He said the Trudeau government’s removal of references to Sikh extremism from its report amounted to “de facto promotion of extremism.”
“It is obvious that Trudeau had played safe in view of the upcoming elections in Canada, giving in to pressure within his country,” Singh said, adding that the move was likely to damage Canada’s relations with India.
“Trudeau is playing with fire with his decision to assuage inflamed domestic passions through this ill-considered move,” he said. “The world cannot afford to fan extremism in any form, which is what the Trudeau government was effectively doing with such ill-thought moves.”
Singh’s remarks drew swift condemnation from pro-Khalistan group Shiromani Akali Dal Amritsar (SADA) Canada.
In a statement provided to Global News, the president of SADA Canada East said the changes to the report were made as a result of the Canadian government “realizing their mistake,” and that Singh had no place commenting on Canadian affairs.
“Singh’s remarks are clearly meddling with our Canadian affairs.”
WATCH: Trudeau believes India trip ‘refreshed’ relationship with Punjab leadership (Feb. 23, 2018)
Singh is a signatory to the Amritsar Declaration, a 1994 document which called for the Indian government to grant states the right to self-determination.
However, one of the Sikh scholars who drafted the manifesto told the Times of India in 2015 that the document called for self-determination “within the framework of the Indian constitution,” rather than demanding that Sikhs take the matter into their own hands.

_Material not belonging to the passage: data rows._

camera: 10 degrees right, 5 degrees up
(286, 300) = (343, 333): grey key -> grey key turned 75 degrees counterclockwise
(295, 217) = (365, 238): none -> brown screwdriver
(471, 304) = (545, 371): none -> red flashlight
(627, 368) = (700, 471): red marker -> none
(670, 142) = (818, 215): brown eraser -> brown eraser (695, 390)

On Saturday Trudeau and Sajjan visited one of the largest Sikh temples in Canada, Vancouver’s Ross Street Gurdwara, to mark the religion’s holy day of Vaisakhi.
“As we celebrate Vaisakhi, let us also celebrate all the incredible contributions of this community,” Trudeau said in a speech that came hours after the language of the report was changed.

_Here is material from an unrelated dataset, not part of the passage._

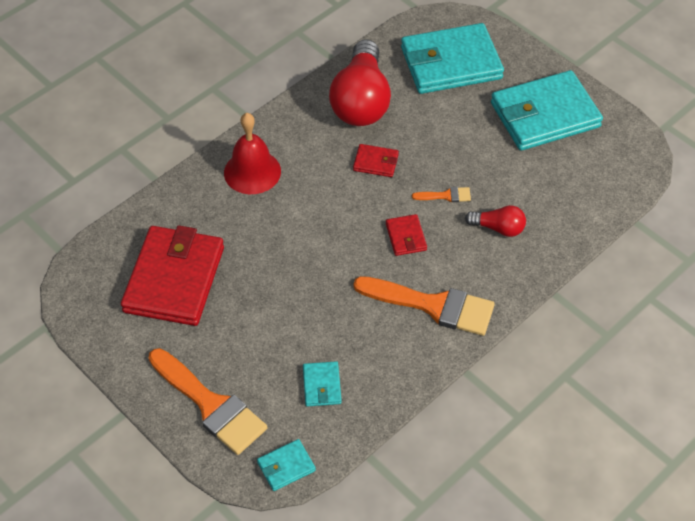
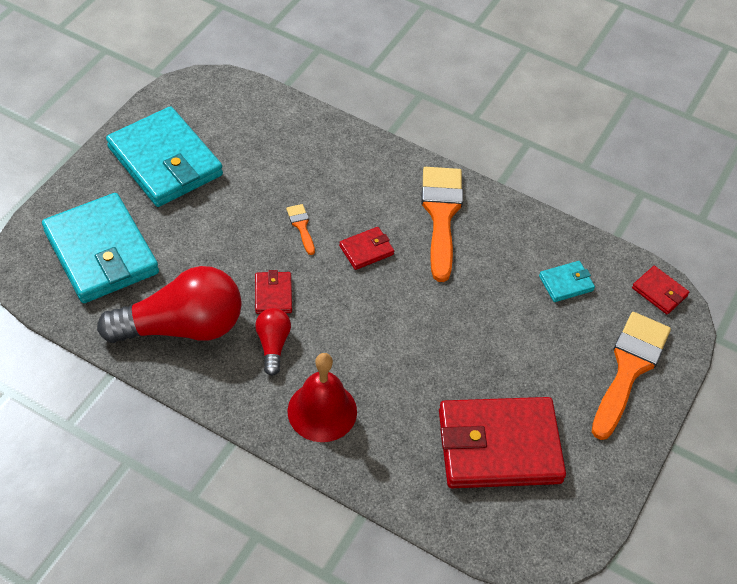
camera: 110 degrees left, 0 degrees up
(286, 466) = (659, 292): turquoise wallet -> red wallet
(498, 228) = (330, 179): red light bulb -> red light bulb (273, 345)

He said the values celebrated during the holy day — like equality and social justice — help make Canada stronger.
Sikhs have helped to build Canada for more than 120 years, Trudeau said, adding there are now Sikh entrepreneurs, politicians, artists and true leaders in every field.
There are roughly half a million Canadians who identify as Sikh, most of them in the Greater Toronto Area and suburban Vancouver.
Sixteen Sikhs were elected as Liberal MPs in 2015, with four of them currently in Trudeau’s cabinet.